United States District Court, D. South Carolina, Beaufort Division

March 28, 2017

Walter T. Godbey, #45377-083, Petitioner,
v.
Warden FCI Williamsburg, Respondent.

          ORDER AND OPINION

         Petitioner Walter T. Godbey (“Petitioner”) filed this pro se Petition for Writ of Habeas Corpus (“Petition”) pursuant to 28 U.S.C. § 2241, challenging an administrative disciplinary action he received while incarcerated at the Federal Correctional Institution (“FCI”) Petersburg Low.[1] (ECF No. 1.) Respondent Warden FCI Williamsburg (“Respondent”) responded by filing a Motion to Dismiss, or in the Alternative, for Summary Judgment. (ECF No. 9.)

         In accordance with 28 U.S.C. § 636(b) and Local Civil Rule 73.02, the matter was referred to United States Magistrate Judge Bristow Marchant for pre-trial handling. On September 23, 2016, the Magistrate Judge issued a Report and Recommendation (“Report, ” ECF No. 19) recommending the court grant Respondent's Motion for Summary Judgment (ECF No. 9), and deny the Petition (ECF No. 1). This review considers Petitioner's Objections to the Report and Recommendation (“Objections”) filed October 11, 2016. (ECF No. 21.) For the reasons set forth herein, the court ACCEPTS the Magistrate Judge's Report (ECF No. 19), GRANTS Respondent's Motion for Summary Judgment (ECF No. 9), and DISMISSES the Petition (ECF No. 1) without prejudice.

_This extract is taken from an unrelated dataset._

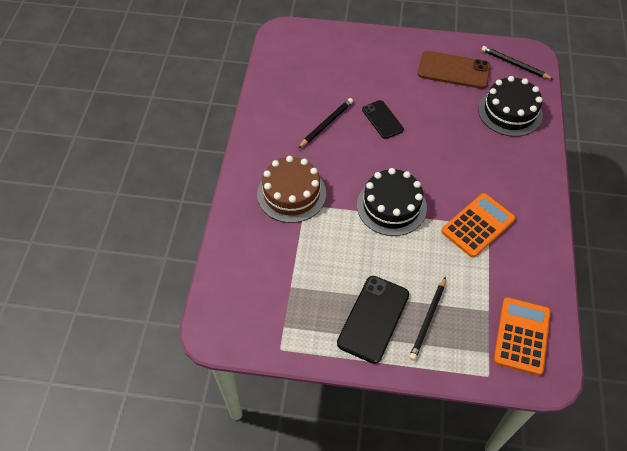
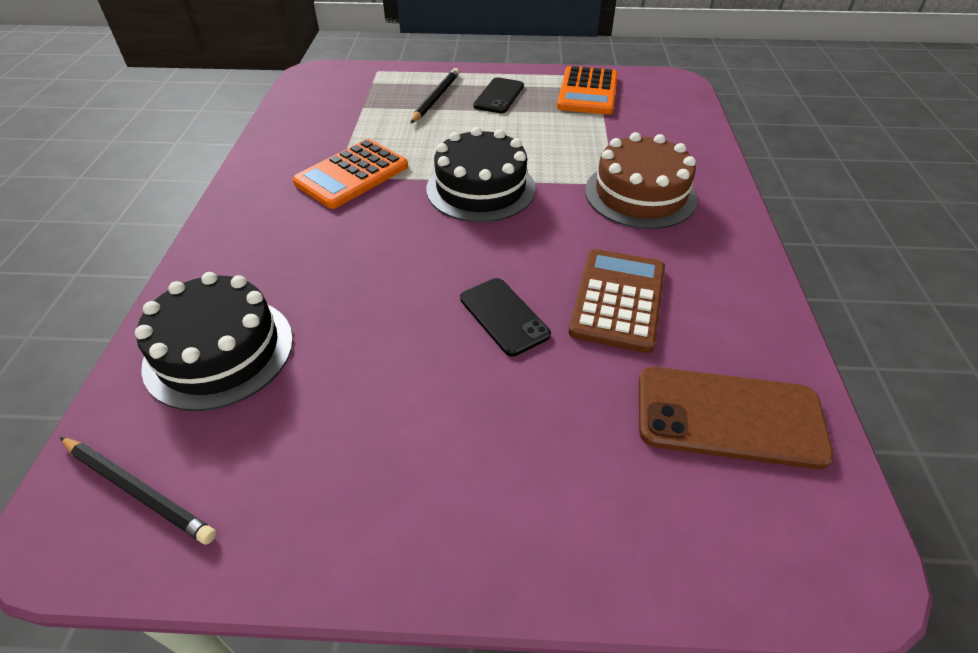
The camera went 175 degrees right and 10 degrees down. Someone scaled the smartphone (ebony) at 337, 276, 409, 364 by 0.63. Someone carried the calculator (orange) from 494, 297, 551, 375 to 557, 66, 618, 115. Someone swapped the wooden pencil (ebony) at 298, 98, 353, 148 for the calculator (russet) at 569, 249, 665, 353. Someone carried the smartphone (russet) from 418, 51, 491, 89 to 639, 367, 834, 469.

         I. RELEVANT FACTUAL AND PROCEDURAL BACKGROUND

         This court concludes, upon its own careful review of the record, that the Magistrate Judge's factual synopsis is accurate and incorporates it by reference. This court will thus focus on the facts pertinent to the analysis of Petitioner's Objections.

         Petitioner is presently incarcerated at FCI Bennettsville (“Bennettsville”). Petitioner alleges that on March 4, 2014, inmate Bernard Doherty (“Doherty)[2] sought him out and assaulted him. (ECF No. 1-1 at 3.) On March 26, 2014, a Special Investigation Services (“SIS”) investigation was completed and an Incident Report was provided to Petitioner. (ECF No. 1-1 at 23.) Because of this “fighting incident, ” Petitioner was found guilty of a Disciplinary Code 201 (Fighting with Another Person) violation by a Disciplinary Hearing Officer (“DHO”), and was subject to multiple sanctions.[3] (ECF No. 1-1 at 4.) Petitioner asserts that he was never put on “lawful ‘notice' of the Rules/Regs of the [Federal Bureau of Prisons] FBOP.” (ECF Nos. 1-1 at 2.) Petitioner alleges DHOs improperly relied upon correctional officer (“CO”) statements, and the multiple DHO Reports contained false and inaccurate information. (ECF No. 1 at 7, 11.) Petitioner asserts he has a right to self-defense (id. at 8), that the parameters of a Code 201 violation are too vague (id. at 9), that the DHO was not an independent fact finder, (id.), and that Petitioner's rehearing venue was improper (id. at 10). Petitioner also seeks to draw a comparison between himself and another inmate who had his record expunged after engaging in fighting. (Id.) Petitioner appealed his disciplinary sentence at multiple DHO hearings, the Southeast Regional Office, and after being repeatedly found guilty, appealed to the Central Office at General Counsel. (ECF No. 1-1 at 5.) Petitioner never received an answer from the Central Office. (Id.) Petitioner seeks an expungement of the Incident Report and the DHO Report, a transfer back to FCI Petersburg Low, the restoration of the twenty-seven days of good conduct time (“GTC”), and the restoration of Form BP 606[4] (removing five points from his record). (ECF No. 1-1 at 1.)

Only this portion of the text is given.